Bernard Madoff: Time to Fit the Crime? Hardly
So, today's the day.
When Bernard Madoff appears in court this morning, presumably to plead guilty to at least a portion of the fraud he committed in his $50 billion Ponzi scheme, the world will be watching.
Why do we care so much about the Madoff case, ruminating over the scope of his crimes, his victims, his bail money, his home-confinement accommodations?
Part of it is sticker shock, I'm sure. Think about it: $50 billion is a lot of fraud. And from what we hear lately, that might be a conservative estimate.
Part of the fascination, too, is the twisted notion that this trusted business leader - the former Nasdaq chairman - could commit such crimes that would wipe out fortunes, charities, lives. I mean, we've seen white collar crime before, but on this scale?
But I think part of it, too - why we're drawn to this drama - is that Madoff represents every frustration we have with the current economy. Think of everything we've seen unfold over the past year, starting with the fall of Bear Stearns and ending with the Heartland Payment Systems data breach, with stops in between at the IndyMac failure, the market crash, the bank bailouts and job losses like most of us have never seen in our careers. Madoff personifies all of these calamitous events.
Where else can we point a finger? There are countless institutions who can share the blame for the subprime mortgage crisis; a handful of federal regulators that deserve to face the public and say "Yes, this happened on our watch." We can rail about undeserved bonuses and the gall of a business leader who blows millions on redecorating an office.
But Bernie Madoff is the first business leader doing the perp walk in these troubled times, and we want him to pay - for all of it.
So ... what's the appropriate sentence?
I heard a lawyer on a talk show yesterday, saying that if you added up all the potential sentences to all of Madoff's likely crimes, that he'd be facing just an inconceivable amount of jail time. Like, that even generations of his descendants could never serve.
The likelihood is that he will plead guilty to 11 criminal charges that could net him up to a 150-year sentence.
His hope is that he goes away someplace nice, please, and maybe gets out sometime toward the end of his life, so he can spend his final days at home.
Our hope is that he sings - that he reveals the details of his crimes, names his co-conspirators (does anyone think he pulled off the biggest fraud in history by himself?) and shows us where the money is, so that at least some of his victims see reparations.
Hard to say what will happen today - whether the judge will render a sentence, or if Madoff will be carted off to jail to await that day.
I ask you, though: What's an appropriate sentence?
Jane Wells over at CNBC asked her readers what they thought Madoff should get, and their responses ranged from "Life ... and then life support" to "put him in charge of Social Security." One reader suggested taking him ice fishing in Maine & giving him a choice: "Tell us where the money is, or we'll show him where the fish are."
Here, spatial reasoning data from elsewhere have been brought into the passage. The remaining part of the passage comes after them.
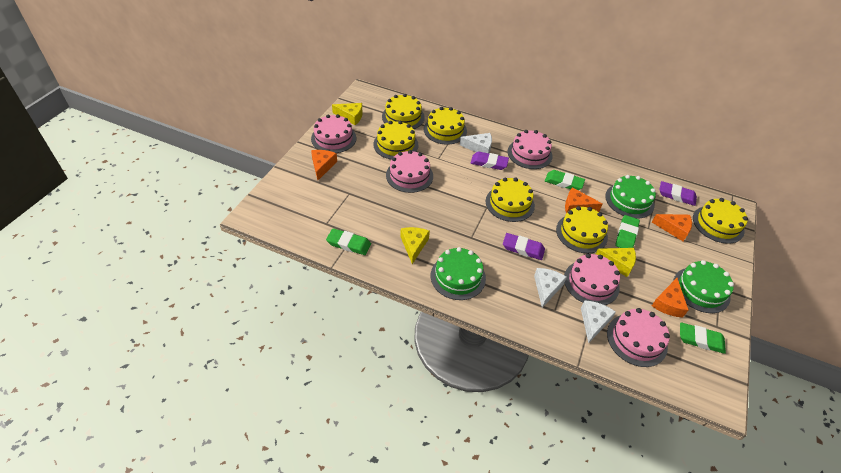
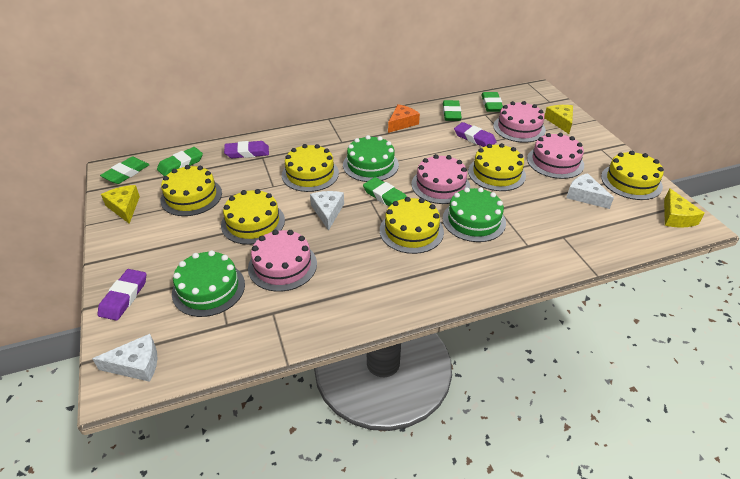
green eraser: 4 -> 5
orange cheese: 4 -> 1
pink cake: 5 -> 4

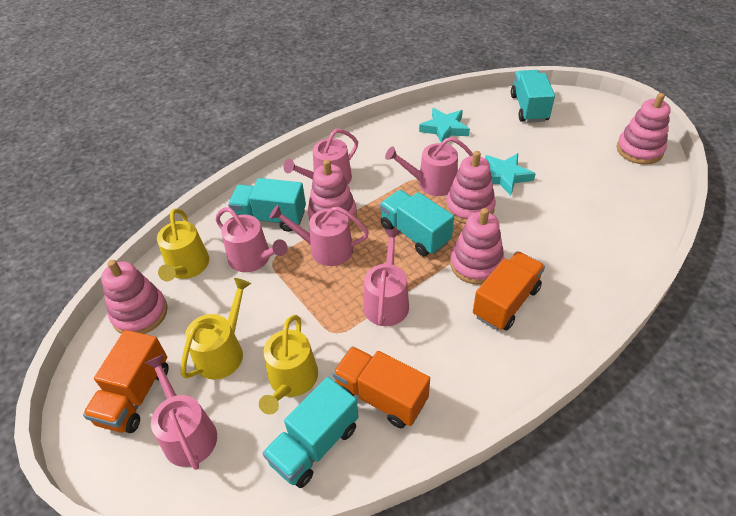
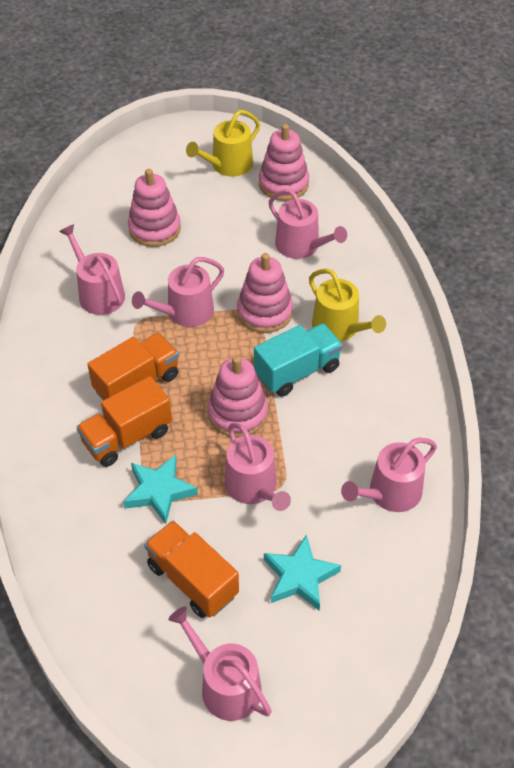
pink stacking toy: 5 -> 4
turquoise truck: 4 -> 1
yellow watering can: 3 -> 2

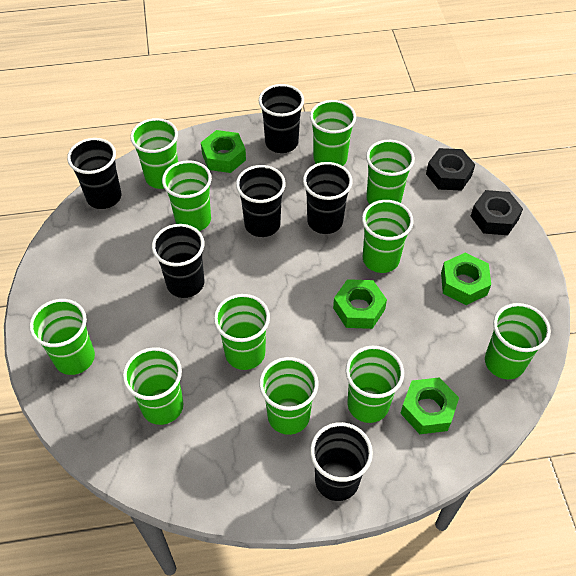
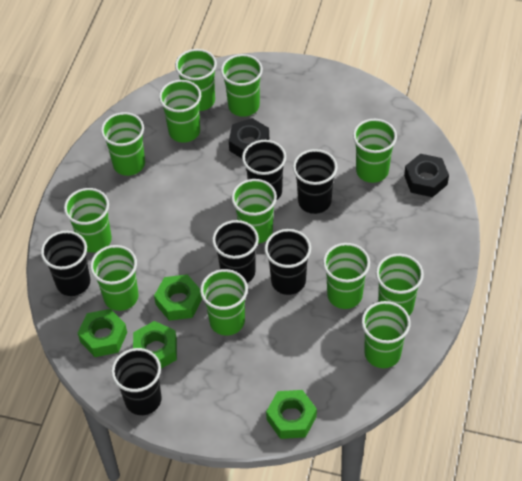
green cup: 11 -> 12

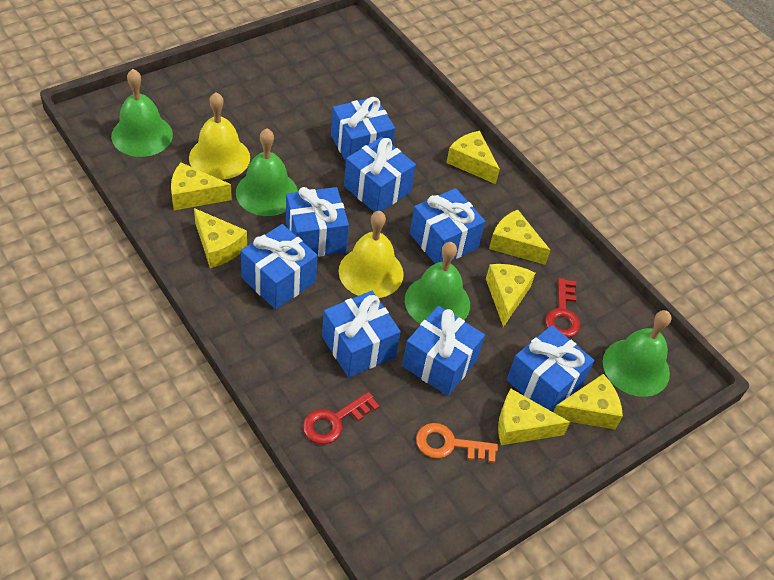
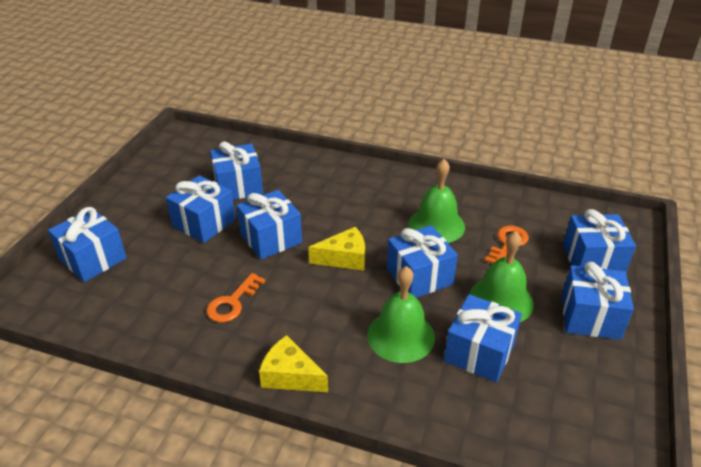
green bell: 4 -> 3
orange key: 1 -> 2
red key: 2 -> 0
yellow bell: 2 -> 0
yellow cheese: 7 -> 2

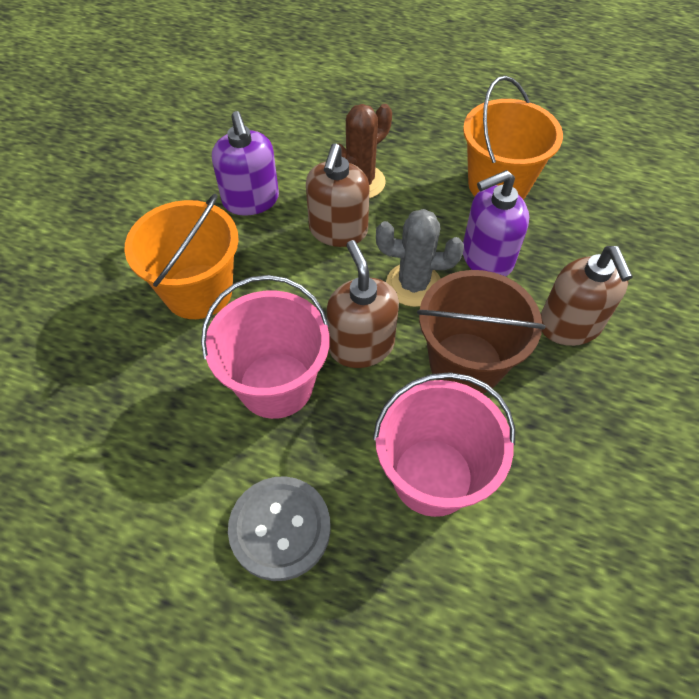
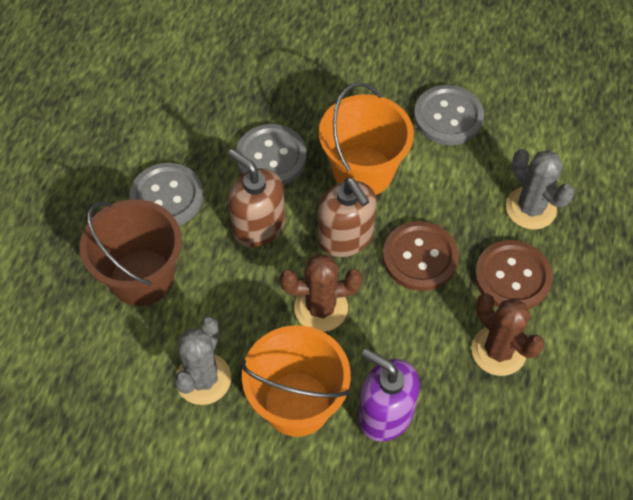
brown button: 0 -> 2
brown cactus: 1 -> 2
brown soap dispenser: 3 -> 2
grey button: 1 -> 3
grey cactus: 1 -> 2
pink bucket: 2 -> 0
purple soap dispenser: 2 -> 1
Me? I think an appropriate sentence would be 10 minutes.
Put Bernie Madoff alone in a locked room with some of his victims for 10 minutes. Bring in some of the elderly investors who lost everything, some of the celebrities who've been embarrassed, leaders of some of the charities that have been gutted, innocent victims who've lost support and services because of those charities' failures. Put all these people together in a room, then send Madoff in w/o handcuffs or guards for 10 minutes - then see what happens.
I know, I know, it wouldn't be legal. But wouldn't it be justice?